Esto es especialmente acusado en las zonas rurales de España, ya que la población aumenta considerablemente, pero no los recursos. “Aunque se hacen esfuerzos por cubrir las ausencias por vacaciones, es fundamental reforzar las plantillas para poder atender este incremento de manera adecuada. Por ejemplo -continúa Marrero- en otras estaciones la carga asistencial puede ser más estable, pero en verano se incrementan las urgencias y las consultas relacionadas con actividades propias de esta época”.

Marta Marrero apunta, además, que las dificultades del entorno rural hacen que no siempre se cubran todos los contratos ofertados, por ello, “es clave ofrecer condiciones atractivas y estabilidad para asegurar la continuidad del personal y una atención de calidad”. Es precisamente el caso de Andrea García, ella es la única enfermera de su centro y siempre necesita que alguien la sustituya cuando se va de vacaciones. “Es muy complicado conseguir sustitutos, por eso casi no puedo pedir días libres o me los dan solo en casos excepcionales”, indica.

Cambios deseados en la enfermería rural

Me gustaría que la atención rural siga fortaleciéndose, con un apoyo constante en recursos humanos y materiales que permitan responder mejor a las necesidades de la comunidad. Es fundamental que la labor de la enfermera rural sea reconocida y valorada para garantizar su permanencia y desarrollo”, este es el deseo de Marta Marrero, pero también el de muchas enfermeras que trabajan en zonas rurales.
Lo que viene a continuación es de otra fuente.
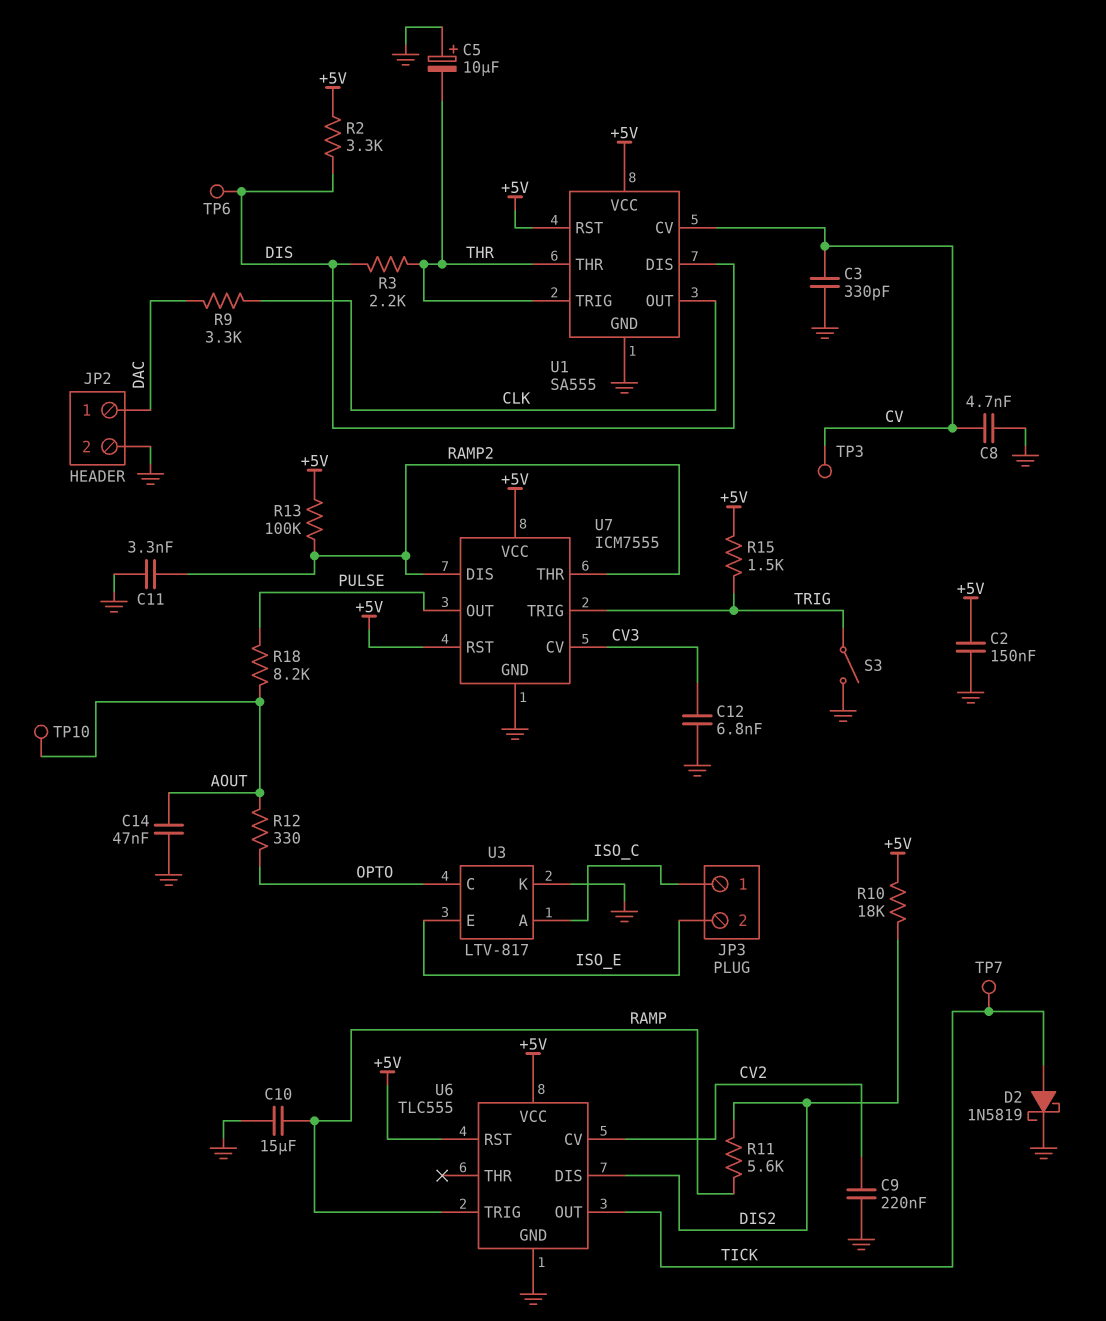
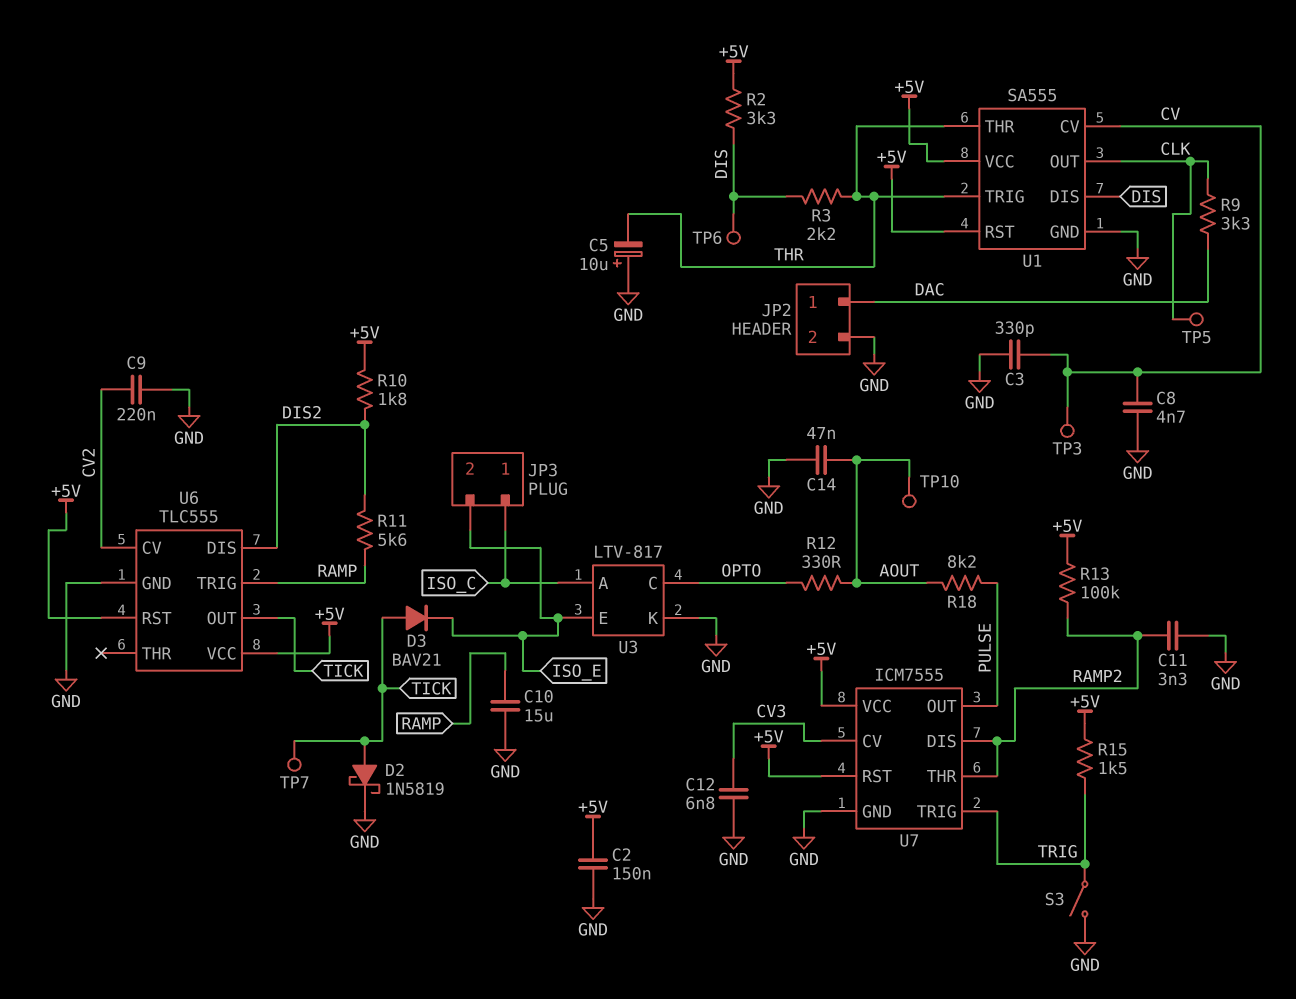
D3: none -> diode BAV21 (A TICK, K ISO_E)
R10: 18k (+5V, DIS2) -> 1.8k (+5V, DIS2)
TP5: none -> test point (CLK)

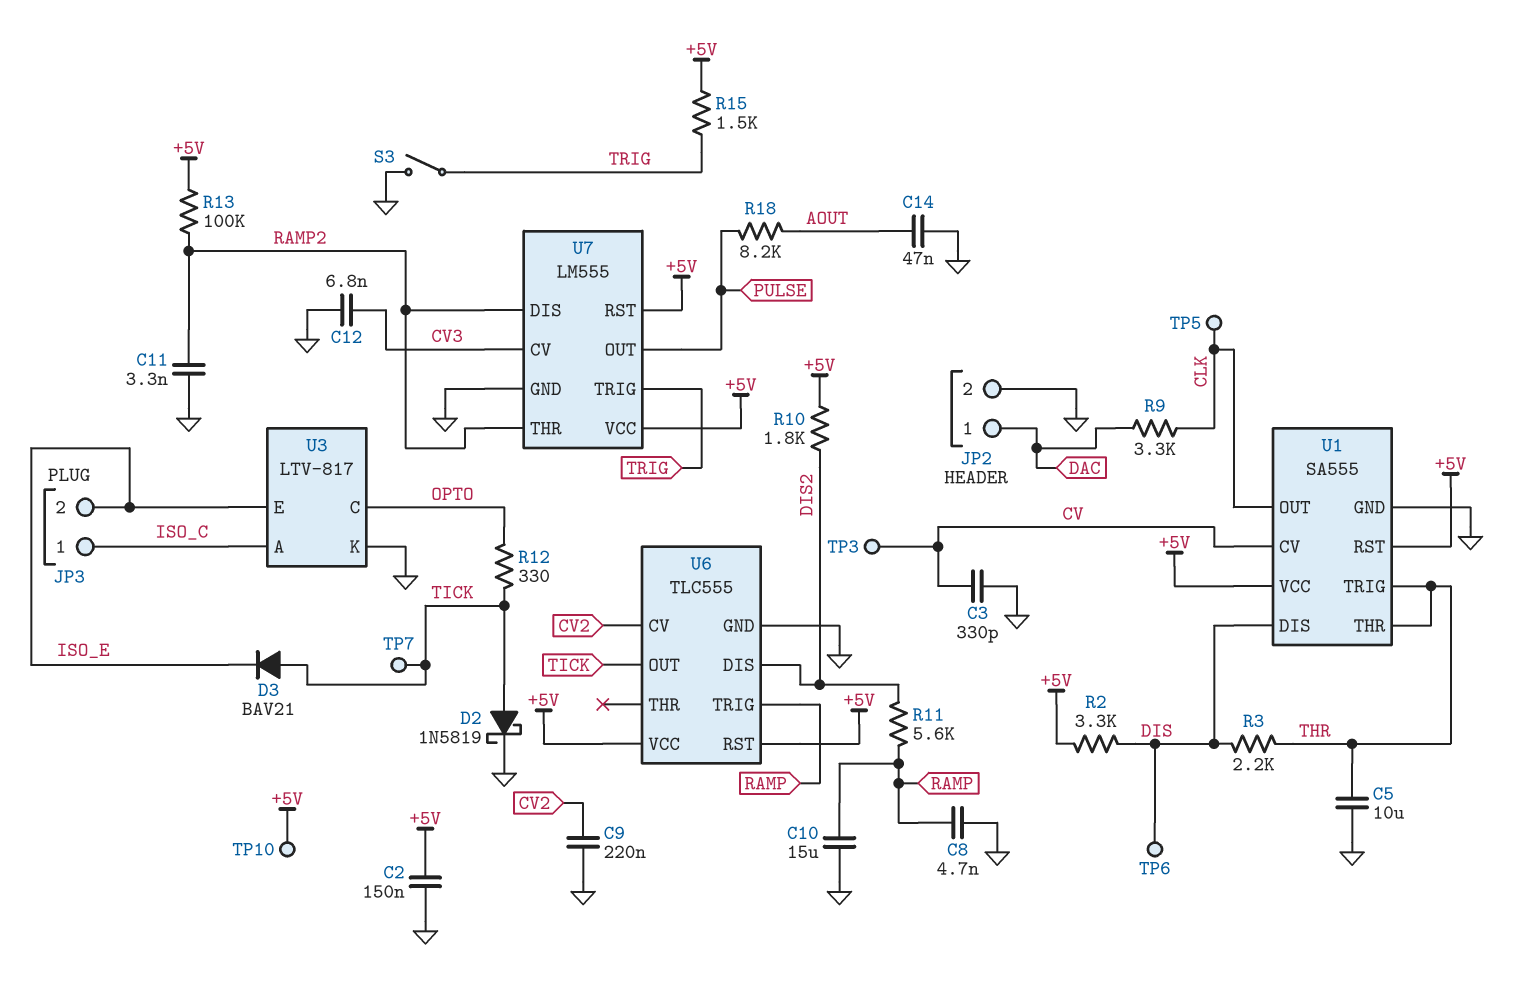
C5: 10uF (plus GND, minus THR) -> 10uF (GND, THR)
C8: 4.7nF (CV, GND) -> 4.7nF (GND, RAMP)
R12: 330 (AOUT, OPTO) -> 330 (OPTO, TICK)
TP10: test point (AOUT) -> test point (+5V)
U7: ICM7555 -> LM555

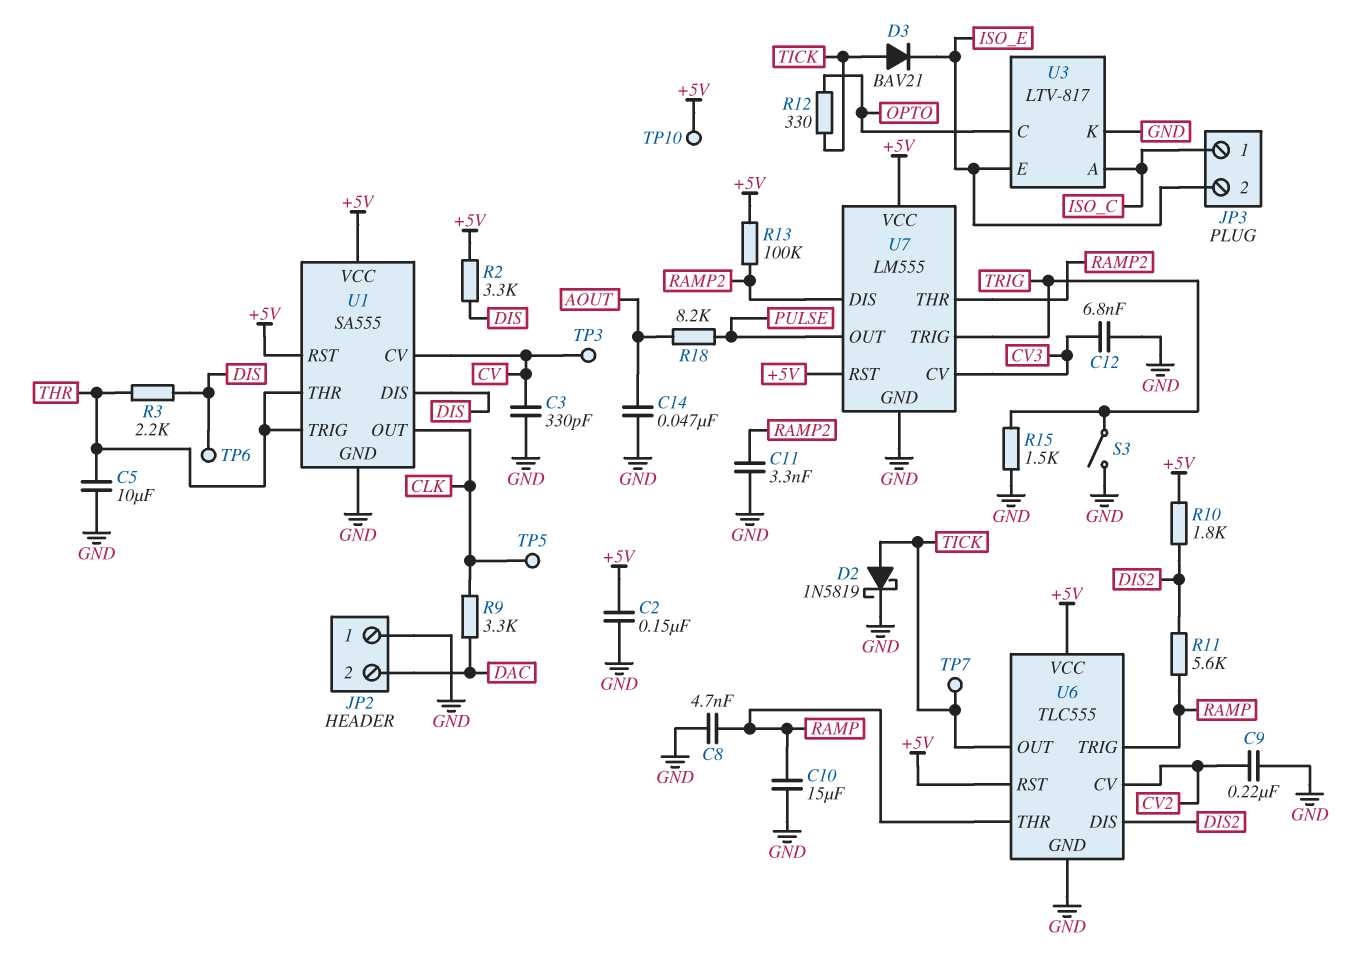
JP2 pin 1: DAC -> GND
JP2 pin 2: GND -> DAC
R15: 1.5k (+5V, TRIG) -> 1.5k (GND, TRIG)
U6 pin THR: none -> RAMP

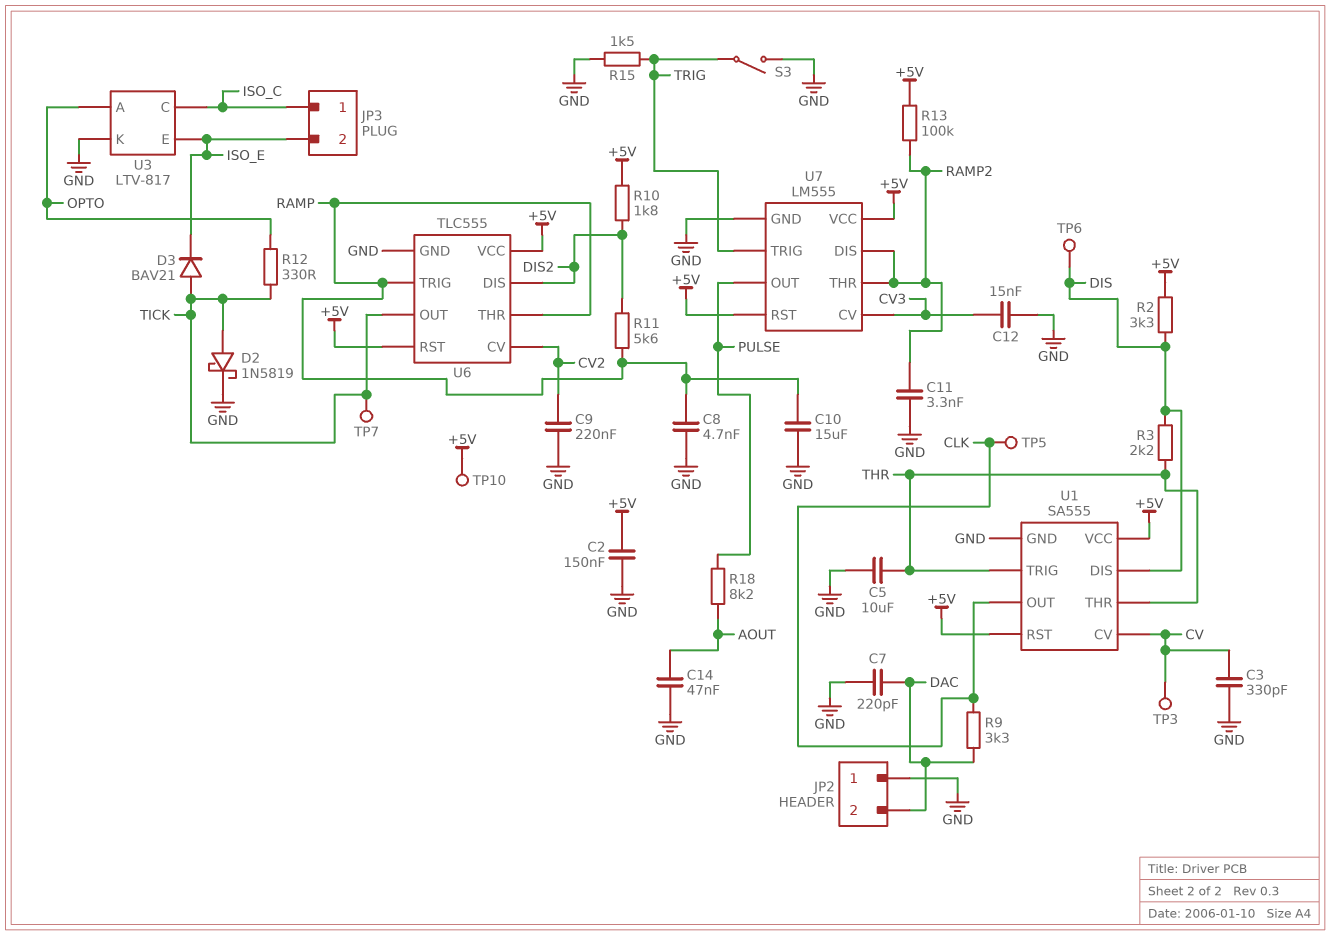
C7: none -> 220pF (DAC, GND)
C12: 6.8nF (CV3, GND) -> 15nF (CV3, GND)
U3 pin A: ISO_C -> OPTO
U3 pin C: OPTO -> ISO_C

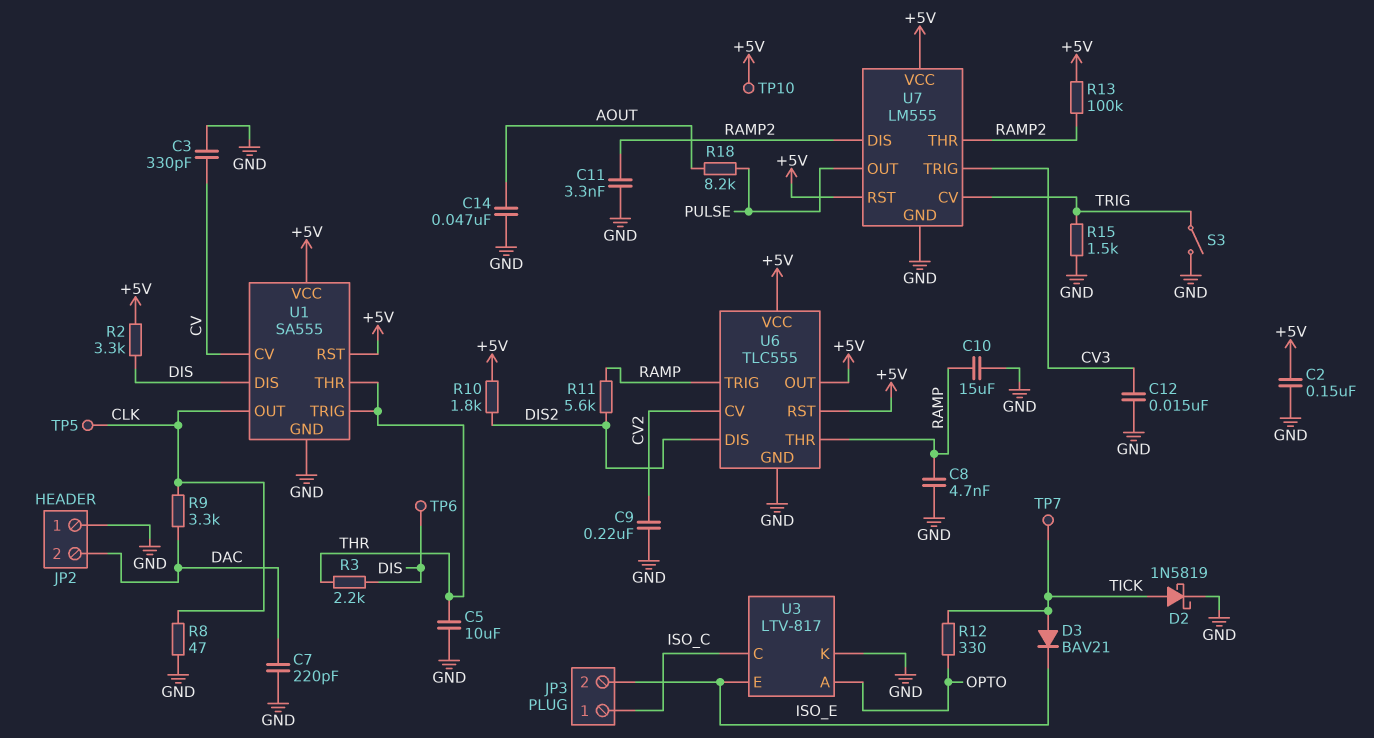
R8: none -> 47 (CLK, GND)
TP3: test point (CV) -> none
U6 pin OUT: TICK -> +5V
U7 pin CV: CV3 -> TRIG
U7 pin TRIG: TRIG -> CV3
Es necesaria una mayor inversión para la mejora de las infraestructuras, ya que estas profesionales han de recorrer varios kilómetros al día por carretera y no siempre cuentan con las condiciones más propicias.

La formación continuada es un pilar esencial para el desarrollo profesional y la mejora de los cuidados; sin embargo, y pese a que las enfermeras españolas se mantienen en constante actualización, “el acceso a una estabilidad laboral duradera no siempre es sencillo, lo que puede afectar la permanencia de profesionales en estas zonas”. Por ello, Marta Marrero considera fundamental “facilitar condiciones que favorezcan la continuidad y estabilidad. De esta manera, se puede lograr un equilibrio entre la excelencia profesional, el compromiso personal y el respaldo institucional que requiere la atención rural”.

Pese a todas las dificultades derivadas de las, en ocasiones, precarias situaciones en las que las enfermeras rurales trabajan, ambas profesionales coinciden en que desarrollar su labor asistencial en el entorno rural es, en palabras de Andrea García, “un trabajo lleno de autenticidad, humanidad y mucho aprendizaje”.